IMMIGRAZIONE. CCIAA Milano: metà Italia in perdita senza imprese straniere

Senza immigrati l’Italia sarebbe in perdita. A conferma del ruolo propulsivo che la popolazione immigrata svolge per la società italiana, arrivano oggi i dati elaborati dalla Camera di Commercio di Milano su dati del registro delle imprese al terzo trimestre 2010: senza gli stranieri quasi metà dell’Italia sarebbe in rosso.

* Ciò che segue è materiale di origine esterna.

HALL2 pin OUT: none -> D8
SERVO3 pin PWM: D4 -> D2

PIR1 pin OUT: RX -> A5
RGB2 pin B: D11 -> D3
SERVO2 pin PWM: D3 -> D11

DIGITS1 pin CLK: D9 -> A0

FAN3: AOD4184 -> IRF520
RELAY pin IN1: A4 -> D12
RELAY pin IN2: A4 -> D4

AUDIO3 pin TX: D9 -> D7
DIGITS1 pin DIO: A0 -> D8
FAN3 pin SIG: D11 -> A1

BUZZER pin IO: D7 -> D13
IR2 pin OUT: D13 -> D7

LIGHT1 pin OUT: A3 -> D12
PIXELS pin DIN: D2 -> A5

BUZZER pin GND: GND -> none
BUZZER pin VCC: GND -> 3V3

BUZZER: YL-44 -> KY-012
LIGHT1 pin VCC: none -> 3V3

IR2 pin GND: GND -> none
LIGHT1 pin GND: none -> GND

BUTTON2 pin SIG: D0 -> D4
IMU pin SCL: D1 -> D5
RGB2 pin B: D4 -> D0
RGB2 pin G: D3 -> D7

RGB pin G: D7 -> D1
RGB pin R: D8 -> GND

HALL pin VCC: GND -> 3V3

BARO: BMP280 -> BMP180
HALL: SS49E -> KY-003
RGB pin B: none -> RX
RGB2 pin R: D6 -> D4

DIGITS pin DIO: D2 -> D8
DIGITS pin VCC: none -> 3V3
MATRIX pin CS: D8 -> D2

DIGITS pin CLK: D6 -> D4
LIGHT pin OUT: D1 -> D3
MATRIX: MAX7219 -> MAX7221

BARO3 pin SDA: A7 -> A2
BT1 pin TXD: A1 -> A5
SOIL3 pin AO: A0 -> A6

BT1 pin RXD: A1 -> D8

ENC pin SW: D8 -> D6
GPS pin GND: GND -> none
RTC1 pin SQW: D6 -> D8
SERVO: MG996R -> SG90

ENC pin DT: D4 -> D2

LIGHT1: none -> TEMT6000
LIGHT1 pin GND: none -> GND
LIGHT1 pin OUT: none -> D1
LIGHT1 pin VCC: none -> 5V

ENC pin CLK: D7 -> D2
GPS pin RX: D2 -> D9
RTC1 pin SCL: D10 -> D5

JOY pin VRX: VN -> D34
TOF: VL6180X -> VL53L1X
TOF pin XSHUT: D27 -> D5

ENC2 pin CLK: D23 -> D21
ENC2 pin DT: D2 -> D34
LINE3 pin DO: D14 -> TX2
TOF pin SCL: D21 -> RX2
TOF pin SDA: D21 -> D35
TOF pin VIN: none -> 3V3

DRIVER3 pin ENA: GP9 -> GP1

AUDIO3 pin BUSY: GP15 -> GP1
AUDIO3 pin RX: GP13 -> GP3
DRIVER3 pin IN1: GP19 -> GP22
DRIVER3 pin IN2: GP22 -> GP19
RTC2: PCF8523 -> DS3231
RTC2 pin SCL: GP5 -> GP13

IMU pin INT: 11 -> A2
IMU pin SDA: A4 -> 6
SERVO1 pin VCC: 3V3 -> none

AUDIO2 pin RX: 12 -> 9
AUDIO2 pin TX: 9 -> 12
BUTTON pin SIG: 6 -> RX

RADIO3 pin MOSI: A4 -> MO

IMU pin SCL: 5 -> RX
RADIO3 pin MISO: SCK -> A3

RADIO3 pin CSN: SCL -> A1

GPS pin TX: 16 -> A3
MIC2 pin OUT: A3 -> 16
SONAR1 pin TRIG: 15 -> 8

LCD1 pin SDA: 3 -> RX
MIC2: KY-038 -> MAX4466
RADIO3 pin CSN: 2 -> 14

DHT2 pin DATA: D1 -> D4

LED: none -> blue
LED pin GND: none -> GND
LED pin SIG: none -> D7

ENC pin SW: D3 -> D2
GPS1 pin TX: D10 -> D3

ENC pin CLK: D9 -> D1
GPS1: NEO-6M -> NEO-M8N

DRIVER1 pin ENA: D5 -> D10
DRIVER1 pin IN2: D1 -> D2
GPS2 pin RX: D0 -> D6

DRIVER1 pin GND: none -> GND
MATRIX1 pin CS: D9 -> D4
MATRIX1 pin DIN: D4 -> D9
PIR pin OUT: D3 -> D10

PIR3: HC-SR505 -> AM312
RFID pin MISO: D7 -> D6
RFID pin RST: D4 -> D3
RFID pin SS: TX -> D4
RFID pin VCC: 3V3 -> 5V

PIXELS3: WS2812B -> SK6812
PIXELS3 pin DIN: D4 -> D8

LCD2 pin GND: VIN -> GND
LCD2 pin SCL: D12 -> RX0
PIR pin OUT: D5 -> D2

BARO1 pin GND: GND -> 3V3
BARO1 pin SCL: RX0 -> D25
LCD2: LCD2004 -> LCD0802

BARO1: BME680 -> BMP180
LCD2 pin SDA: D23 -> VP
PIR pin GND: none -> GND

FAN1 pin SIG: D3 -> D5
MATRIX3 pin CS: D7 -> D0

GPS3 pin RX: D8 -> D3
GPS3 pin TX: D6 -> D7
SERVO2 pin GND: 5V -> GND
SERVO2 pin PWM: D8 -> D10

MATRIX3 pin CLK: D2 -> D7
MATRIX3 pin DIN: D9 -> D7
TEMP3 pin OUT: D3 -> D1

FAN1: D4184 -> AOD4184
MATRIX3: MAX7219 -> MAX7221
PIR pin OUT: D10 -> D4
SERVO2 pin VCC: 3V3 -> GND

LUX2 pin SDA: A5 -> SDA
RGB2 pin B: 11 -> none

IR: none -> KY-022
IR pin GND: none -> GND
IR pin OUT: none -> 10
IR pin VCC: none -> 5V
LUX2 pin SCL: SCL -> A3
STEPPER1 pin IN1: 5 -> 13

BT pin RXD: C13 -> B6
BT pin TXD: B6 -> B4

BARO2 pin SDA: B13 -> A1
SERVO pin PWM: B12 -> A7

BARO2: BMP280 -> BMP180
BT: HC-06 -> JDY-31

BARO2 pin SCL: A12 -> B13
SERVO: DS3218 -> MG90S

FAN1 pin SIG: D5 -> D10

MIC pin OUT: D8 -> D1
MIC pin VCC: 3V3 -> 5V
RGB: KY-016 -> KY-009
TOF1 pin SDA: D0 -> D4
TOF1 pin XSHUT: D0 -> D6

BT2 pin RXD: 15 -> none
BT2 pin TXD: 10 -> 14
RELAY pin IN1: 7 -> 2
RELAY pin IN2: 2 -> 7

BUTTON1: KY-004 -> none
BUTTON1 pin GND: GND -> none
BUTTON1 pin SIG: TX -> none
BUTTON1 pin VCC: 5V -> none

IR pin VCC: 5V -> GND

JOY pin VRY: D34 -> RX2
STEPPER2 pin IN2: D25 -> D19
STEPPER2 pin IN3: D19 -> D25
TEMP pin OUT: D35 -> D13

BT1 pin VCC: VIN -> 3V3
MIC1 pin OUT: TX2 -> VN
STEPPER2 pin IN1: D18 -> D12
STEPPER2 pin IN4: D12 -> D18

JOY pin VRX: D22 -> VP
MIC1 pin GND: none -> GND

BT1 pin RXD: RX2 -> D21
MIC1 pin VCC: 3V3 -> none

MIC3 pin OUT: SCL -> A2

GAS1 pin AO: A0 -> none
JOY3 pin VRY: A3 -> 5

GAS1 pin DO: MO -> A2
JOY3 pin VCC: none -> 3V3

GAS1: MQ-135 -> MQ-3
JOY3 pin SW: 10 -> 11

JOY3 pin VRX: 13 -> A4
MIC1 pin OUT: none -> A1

Si fa riferimento in questo caso al contributo delle imprese aperte da cittadini stranieri.

"In dieci anni – afferma la CCIAA di Milano – il sistema produttivo italiano sarebbe stato più povero senza il contributo delle imprese aperte da cittadini stranieri: sarebbero quasi 285 mila le imprese in meno, ovvero quasi 2 imprese su 3 (62%) nuove imprese attive tra il 2000 e il 2010 (pari a 455 mila). Dal 2000 al 2010 le imprese controllate da cittadini stranieri sono cresciute del 200,7%, rispetto a una crescita media del 9,4%, che scende al 3,6% se consideriamo le imprese con titolari italiani".

In tema di ripartizione regionale, sarebbero in rosso otto regioni: Piemonte, Liguria, Emilia Romagna, Basilicata, Puglia, Sicilia, Marche e Veneto. Nella stessa situazione si troverebbero 26 province (Ravenna, Imperia, Treviso, Rovigo, Prato, Pesaro e Urbino, Chieti, Caltanisetta, Bologna, Mantova, Verbano Cusio Ossola, Macerata, Forlì-Cesena, Arezzo, Savona, Catania, Vicenza, Vercelli, Piacenza, Ancona, Ascoli Piceno, Cremona, Benevento, Grosseto, Pistoia e Bari).

Fra i settori nei quali si fa più sentire l’apporto dell’imprenditoria immigrata c’è il commercio, che in assenza delle nuove imprese avrebbe registrato in dieci anni una contrazione del 2,2%, che invece si trasforma in un +5,2% grazie alle imprese commerciali aperte dagli stranieri; le costruzioni a loro volta sarebbero aumentate del 26,2% rispetto al dato registrato del 42%. I dati risultano del confronto fra 2000 e 2010. Milano è la prima città in Italia per numero di imprese etniche (circa 40mila), seguita da Roma (circa 36mila) e Torino (oltre 21mila). A livello provinciale, spicca l’incidenza delle imprese a Prato, Roma e Firenze.